Table 1 Studies evaluating CACs in burn patients
From: Endothelial progenitor cells and burn injury – exploring the relationship
Study | CAC characterization | Assessed correlation to burn depth severity? | Key findings |
|---|---|---|---|
Gill et al., 2001 [12] | CD133+/KDR+/CD15− | No | Patients with > 15 % TBSA Burn → ↑VEGF systemically (at 6–12 h) which was followed by transient mobilization of CACs that peaked at 12 h and returned to baseline at 24–48 h. |
Fox et al., 2008 [3] | CD45dim/-/CD133+/CD144+/KDR+ | Yes | All pts with burns exhibited a significant rise in CACs that peaked at 24 h and returned to baseline after 72 h. There was a positive correlation between level of CACs and percent TBSA of burn.
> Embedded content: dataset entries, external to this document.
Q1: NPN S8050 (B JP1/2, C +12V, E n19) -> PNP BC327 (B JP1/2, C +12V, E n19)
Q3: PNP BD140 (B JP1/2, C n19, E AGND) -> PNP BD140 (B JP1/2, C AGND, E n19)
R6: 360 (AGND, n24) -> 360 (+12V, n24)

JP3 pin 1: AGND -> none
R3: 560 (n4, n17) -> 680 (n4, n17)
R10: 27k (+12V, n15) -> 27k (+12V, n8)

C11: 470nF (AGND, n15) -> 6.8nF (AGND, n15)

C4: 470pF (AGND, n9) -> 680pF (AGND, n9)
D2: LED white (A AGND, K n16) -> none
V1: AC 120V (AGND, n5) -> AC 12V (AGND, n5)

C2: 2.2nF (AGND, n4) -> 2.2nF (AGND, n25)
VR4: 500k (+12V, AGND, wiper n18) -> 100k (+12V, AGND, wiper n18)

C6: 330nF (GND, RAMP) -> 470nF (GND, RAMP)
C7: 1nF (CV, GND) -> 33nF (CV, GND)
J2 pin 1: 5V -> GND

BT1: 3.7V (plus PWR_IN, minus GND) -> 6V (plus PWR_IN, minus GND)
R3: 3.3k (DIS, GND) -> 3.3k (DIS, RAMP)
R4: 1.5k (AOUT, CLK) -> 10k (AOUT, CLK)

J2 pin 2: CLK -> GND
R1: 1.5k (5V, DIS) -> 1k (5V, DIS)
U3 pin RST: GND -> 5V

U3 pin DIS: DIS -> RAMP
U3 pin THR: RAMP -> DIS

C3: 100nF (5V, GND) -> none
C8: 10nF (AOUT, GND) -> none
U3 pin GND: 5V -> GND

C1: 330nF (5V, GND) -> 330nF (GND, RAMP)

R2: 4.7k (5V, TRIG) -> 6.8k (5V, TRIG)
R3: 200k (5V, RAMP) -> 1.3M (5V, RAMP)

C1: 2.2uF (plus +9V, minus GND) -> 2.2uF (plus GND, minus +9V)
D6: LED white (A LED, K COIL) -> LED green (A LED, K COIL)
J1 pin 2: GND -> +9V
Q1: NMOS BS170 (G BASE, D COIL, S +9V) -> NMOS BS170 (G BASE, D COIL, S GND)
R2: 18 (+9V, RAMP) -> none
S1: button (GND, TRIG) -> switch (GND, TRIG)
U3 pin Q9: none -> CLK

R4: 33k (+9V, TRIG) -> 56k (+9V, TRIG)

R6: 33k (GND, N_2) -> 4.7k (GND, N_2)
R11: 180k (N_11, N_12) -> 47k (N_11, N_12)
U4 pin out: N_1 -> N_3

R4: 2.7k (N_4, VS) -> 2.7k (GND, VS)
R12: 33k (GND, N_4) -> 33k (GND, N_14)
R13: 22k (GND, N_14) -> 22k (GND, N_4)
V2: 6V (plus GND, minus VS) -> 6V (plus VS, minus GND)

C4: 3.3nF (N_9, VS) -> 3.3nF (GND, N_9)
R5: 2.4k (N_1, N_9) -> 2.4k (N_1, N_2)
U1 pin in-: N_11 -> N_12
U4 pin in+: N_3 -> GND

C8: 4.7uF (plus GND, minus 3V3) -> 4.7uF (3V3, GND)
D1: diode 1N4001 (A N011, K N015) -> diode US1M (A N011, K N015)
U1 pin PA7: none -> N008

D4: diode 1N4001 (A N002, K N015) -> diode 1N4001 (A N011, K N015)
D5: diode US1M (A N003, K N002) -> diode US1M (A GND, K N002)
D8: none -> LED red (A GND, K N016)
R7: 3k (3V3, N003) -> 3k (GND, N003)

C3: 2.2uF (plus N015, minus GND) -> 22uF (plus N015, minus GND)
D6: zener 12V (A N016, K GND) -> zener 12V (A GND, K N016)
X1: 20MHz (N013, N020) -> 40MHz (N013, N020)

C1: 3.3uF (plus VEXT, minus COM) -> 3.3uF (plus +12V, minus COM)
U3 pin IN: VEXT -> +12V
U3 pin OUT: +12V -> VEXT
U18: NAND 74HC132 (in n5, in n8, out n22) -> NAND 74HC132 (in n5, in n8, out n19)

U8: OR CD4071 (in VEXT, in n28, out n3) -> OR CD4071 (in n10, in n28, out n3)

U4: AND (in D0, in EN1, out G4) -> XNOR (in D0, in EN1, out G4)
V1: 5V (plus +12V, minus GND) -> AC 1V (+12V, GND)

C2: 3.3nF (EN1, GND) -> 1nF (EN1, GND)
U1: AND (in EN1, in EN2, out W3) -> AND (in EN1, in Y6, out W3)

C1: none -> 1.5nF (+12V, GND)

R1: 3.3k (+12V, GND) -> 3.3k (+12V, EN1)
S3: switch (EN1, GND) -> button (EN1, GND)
CAC levels also correlated strongly with VEGF & SDF-1α levels. |
Piatkowski et al., 2009 [25] | CD34+/KDR+/acLDL+/lectin+ | Yes | Significantly lower CAC count in pts with extensive burns (>25 % TBSA) than those with smaller burns (10–24 %) on admission. CAC levels rose in all burn pts, with extensive burn pt CAC levels not reaching a significant level until day 5 except in pts who did not survive. |
Groger et al., 2010 [26] | CD34+/KDR+/acLDL+ | No (animal model) | All animals sustained 30 % TBSA burn. Observed significant CAC drop during burn insult followed by rapid increase to ½ baseline levels at 2 h that remained stable for 48 h. |
Pan et al., 2010 [27] | CD31+/KDR+/acLDL+ | Yes | Ex vivo analysis of burn fluid demonstrated stronger paracrine signaling for MNC recruitment and CAC differentiation in DPTB fluid when compared to SPTB fluid. |
Zhang et al., 2010 [13] | acLDL+/lectin+ | Yes (animal model) | ↑CACs in all burn groups, but day and magnitude of mobilization inversely proportional to degree of burn insult. |
Foresta et al., 2011 [2] | CD45+/CD34+/CD133+/KDR+ | No | Significant drop in CACs in burn pts on admission compared to control. Significant release in CACs both at day 1 and 12 not observed in control group. |